Abortion Bill Passes Lower House in Victoria, Australia

By Hilary White

MELBOURNE, September 11, 2008 ( - The bill to remove abortion from the Crimes Act of the state of Victoria, Australia, has passed its third and final reading in the lower house. After a marathon session of Parliament MPs voted 48 in favour and 28 against legalising abortion in the Australian state.

The Abortion Law Reform Bill will legalise abortion without restriction up to 24 weeks’ gestation. After 24 weeks, a mother may have her unborn child killed with the approval of two medical practitioners.

Despite assurances by Premier John Brumby that all amendments would be examined individually, all 41 attempts to moderate the legalisation of abortion were defeated in a single session. Brumby predicted Wednesday that his government’s legislation to remove abortion from the Crimes Act would pass both houses.

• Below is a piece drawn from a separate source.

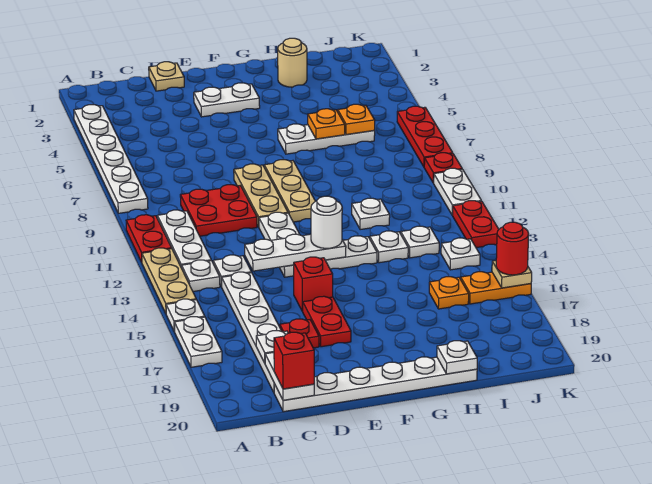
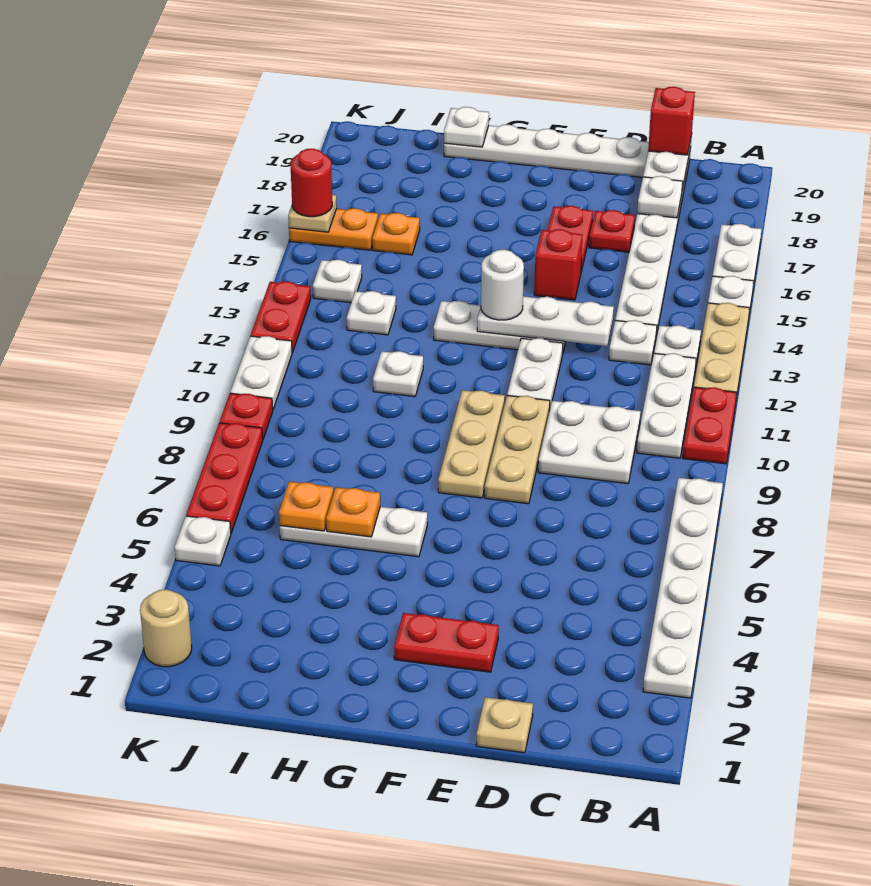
red plate C9:D10 level 1 -> white plate C9:D10 level 1
white plate E3:F3 level 1 -> red plate E3:F3 level 1
tan round brick H2 level 1 -> tan round brick K2 level 1
white plate H13 level 1 -> white plate K5 level 1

Amendments would have required counselling be offered to all mothers before and after an abortion, reduced the gestational cut-off date to 20 weeks, and introduced a panel to consider an abortion after 24 weeks.

While abortion officially remains in the Crimes Act until such a time as the Abortion Law Reform Bill or similar legislation should pass, under the authority of Supreme Court decisions 20,000 abortions a year are committed in the state. Premier Brumby insisted that the bill simply maintains the current situation and would not increase the rate of abortion in the state.

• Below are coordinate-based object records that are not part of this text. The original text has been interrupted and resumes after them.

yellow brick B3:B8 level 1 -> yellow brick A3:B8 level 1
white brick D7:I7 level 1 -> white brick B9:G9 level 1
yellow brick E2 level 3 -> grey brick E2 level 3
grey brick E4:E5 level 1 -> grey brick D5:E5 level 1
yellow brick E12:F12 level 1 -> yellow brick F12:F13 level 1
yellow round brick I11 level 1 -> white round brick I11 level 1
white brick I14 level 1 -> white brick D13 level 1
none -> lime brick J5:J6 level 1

One of the most vocal opponents of the bill, Labour backbencher Christine Campbell, despite assurances that the bill would merely maintain the status quo, said that was clearly untrue.

"If I had a dollar for every time we’ve heard that during this debate ... that would pay for our election campaign," she told parliament.

Premier Brumby on Thursday said the vote in the upper house will be harder for the pro-abortion forces to win. "Where, I suspect, the vote will be a closer vote, but my view is that this will pass into law before the end of the year and that will mean essentially a continuation of current practices, no more, no less," he said.

Emotions ran high during the debates that stretched past midnight on three nights. One Labour MP accused the pro-abortion side of intimidating wavering or pro-life colleagues.

"The feminist Taliban are out there patrolling the corridors, eyeballing anyone who votes against it," the MP said.

Liberal frontbencher Martin Dixon told the house of his very personal reason for vehemently opposing late-term abortions: his daughter, Monique, was born after just 22½ weeks’ gestation. Monique, he said, was "really doing quite well" during her first day of life, but her condition quickly deteriorated and she lived only one more day.

"In the two days of Monique’s life she was a person," Mr Dixon told a hushed house. "She was a daughter, she was a sister, she was a granddaughter and she was a niece. She reacted to us, she reacted to light, she reacted to touch, she held my finger and she was a person."

"Even at 16 weeks our daughter made her presence felt in my wife’s womb and had, we felt, a personality of her own," he said.